Arthur attended his local school until he won a scholarship to Christchurch Boys' High School. He moved to Christchurch in 1890, boarding with family friends during the school term and returning home during the holidays. He played for the school First XI for several years, scoring over 1000 runs and taking over 100 wickets in his last two years and captaining the team in his final year, 1895. After he left school, John Grigg helped him find a clerical position with the Canterbury Frozen Meat Company in Christchurch.

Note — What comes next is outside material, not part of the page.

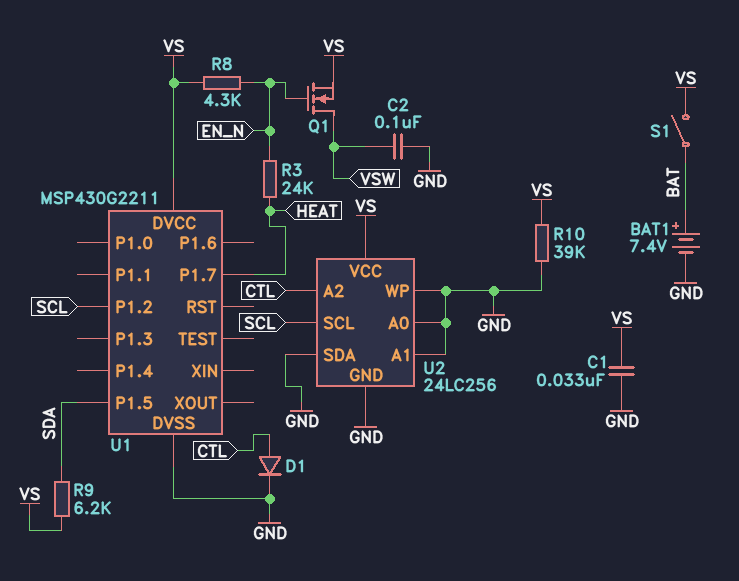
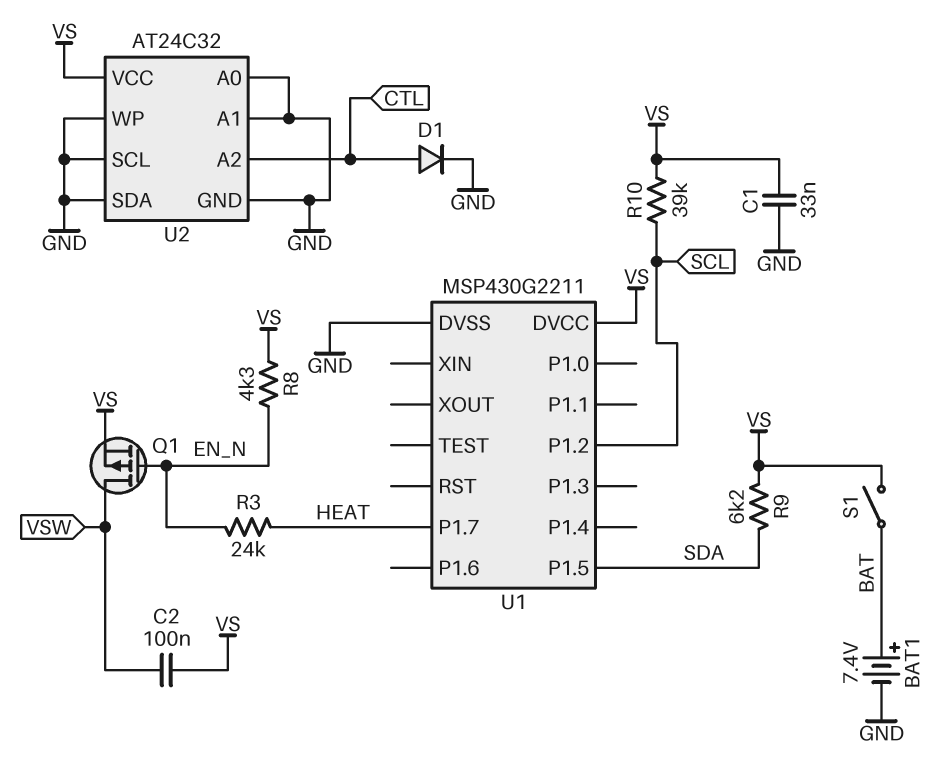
C2: 100nF (GND, VSW) -> 100nF (VS, VSW)
Q1: NMOS (G EN_N, D VSW, S VS) -> PMOS (G EN_N, D VSW, S VS)
R10: 39k (GND, VS) -> 39k (SCL, VS)
U2: 24LC256 -> AT24C32
U2 pin SCL: SCL -> GND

While working at the meat works Sims studied in the evenings at Canterbury College. He gained his BA and continued on to an MA. After that he studied accountancy and became a qualified accountant.

==Cricket career==
Sims played cricket for Canterbury, New Zealand and, in 1914, for Australia. In 1913–14 he captained an Australian XI in New Zealand, putting on 433 runs for the 8th wicket in 181 minutes with Victor Trumper in the match against Canterbury, which remains the world record for that wicket in first-class cricket.

After his playing days, Sims had a long career as a cricket administrator. He was president of the New Zealand Cricket Council in the late 1930s, and after the Second World War he spent two decades as New Zealand's representative on the Imperial Cricket Conference at Lord's. In the 1930s he urged the English authorities to add a short tour of New Zealand to their regular tours of Australia; they acceded, and it became standard practice.

Sims was knighted in the 1950 New Year Honours "[f]or services to medicine and education in the British Commonwealth."

A biography, 84 Not Out: The Story of Sir Arthur Sims, Kt. by Alan Mitchell, was published in 1962.